Looking at this again, I went digging a bit to see if there was new stuff around.
this is actually old, but bluray has "broadcast encryption" which in some ways has similar properties to what we are working with:

https://en.wikipedia.org/wiki/Advanced_Access_Content_System

it's pretty simple: there is a "title key" a symmetric key that encrypts the content. Then each model of player shares a decryption key. this makes region locking possible, and also for content producers to make new content that is not playable on machines that have been cracked.
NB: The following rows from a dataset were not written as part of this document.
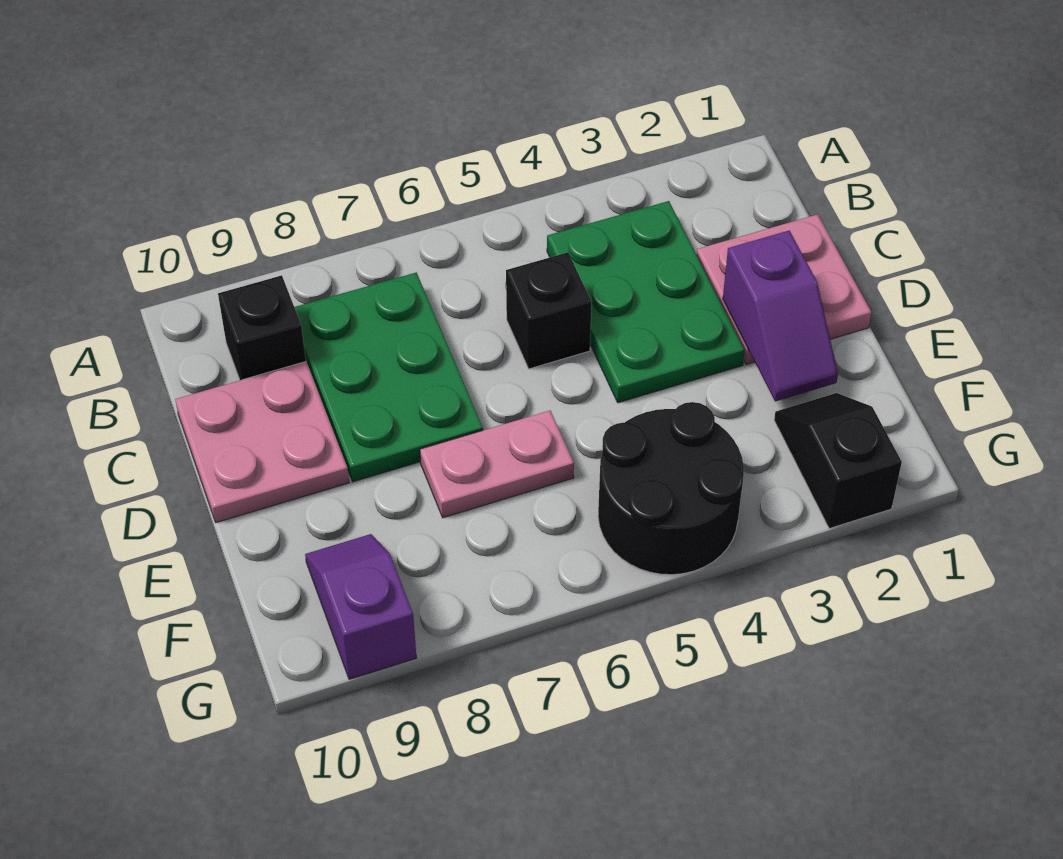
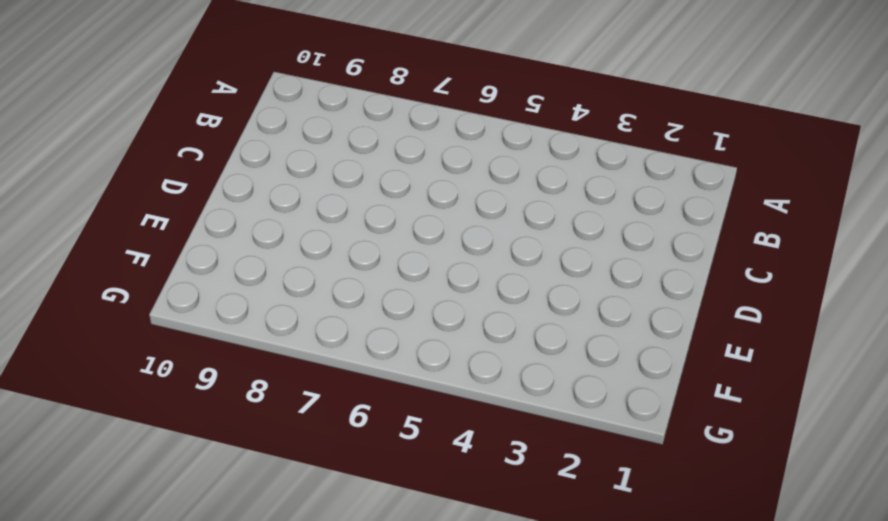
none -> green plate B3:D4 level 1
none -> green plate B7:D8 level 1

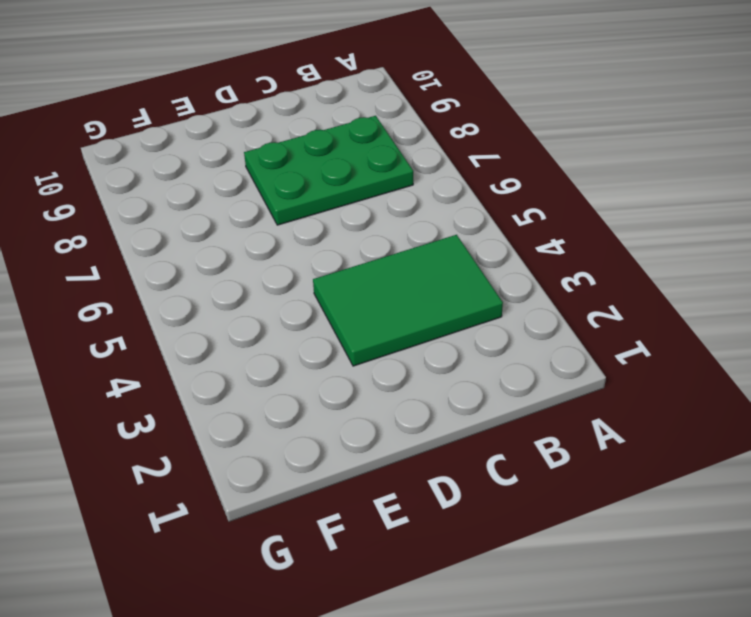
green tile B3:D4 level 1 -> green plate B3:D4 level 1
none -> black brick B9 level 1
none -> pink plate C1:D2 level 1

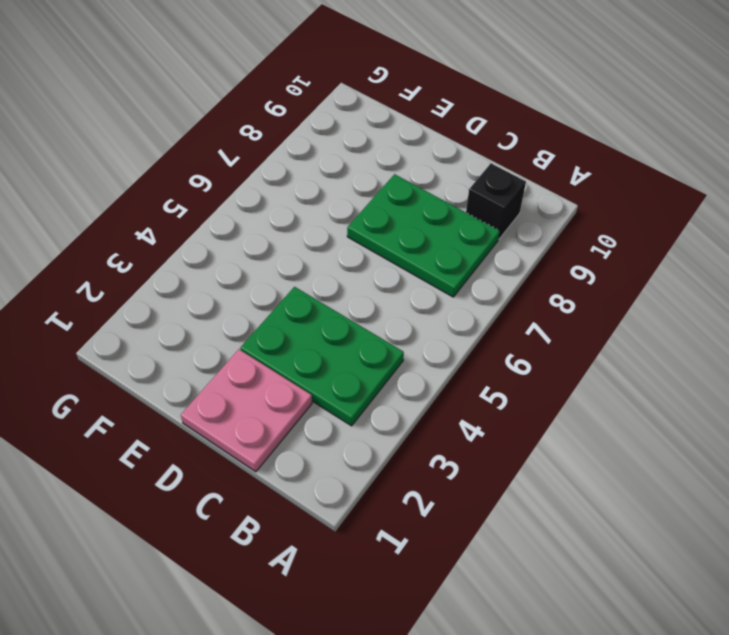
none -> black brick C5 level 1
none -> pink plate C9:D10 level 1

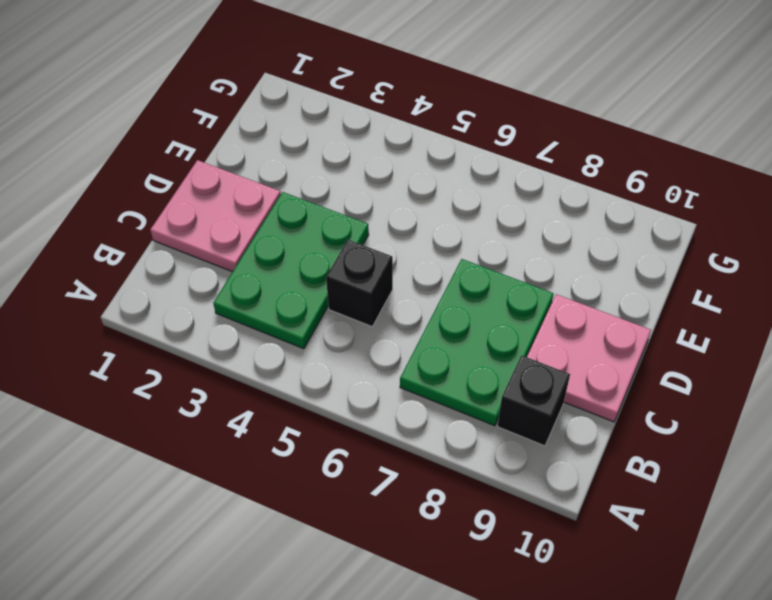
none -> pink plate E6:E7 level 1
none -> black slope F2:G2 level 1 top G

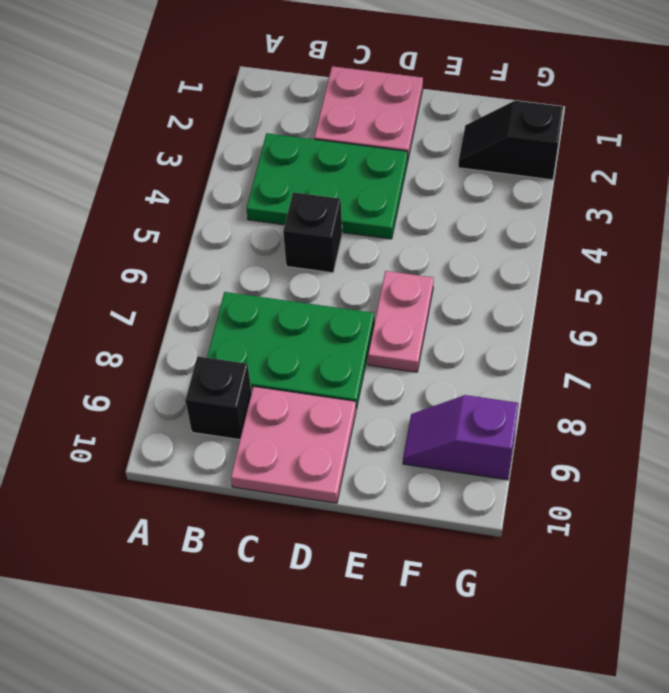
none -> black round brick F4:G5 level 1
none -> purple slope D2:E2 level 2 top D

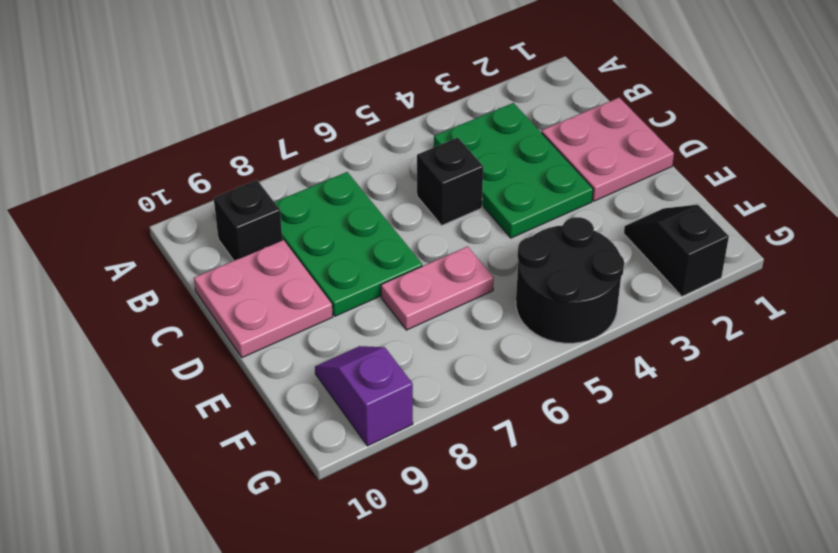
none -> purple slope D2:E2 level 2 top D

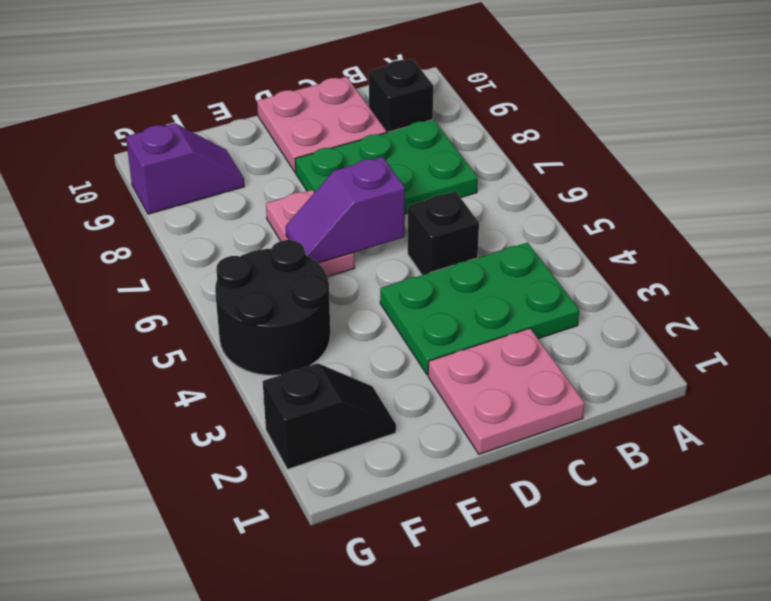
purple slope D6:E6 level 2 top D -> purple slope D2:E2 level 2 top D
To view the movie, the player must first decrypt the content on the disc. The decryption process is somewhat convoluted. The disc contains 4 items—the Media Key Block (MKB), the Volume ID, the Encrypted Title Keys, and the Encrypted Content. The MKB is encrypted in a subset difference tree approach. Essentially, a set of keys are arranged in a tree such that any given key can be used to find every other key except its parent keys. This way, to revoke a given device key, the MKB needs only be encrypted with that device key's parent key.

Once the MKB is decrypted, it provides the Media Key, or the km. The km is combined with the Volume ID (which the program can only get by presenting a cryptographic certificate to the drive, as described above) in a one-way encryption scheme (AES-G) to produce the Volume Unique Key (Kvu). The Kvu is used to decrypt the encrypted title keys, and that is used to decrypt the encrypted content.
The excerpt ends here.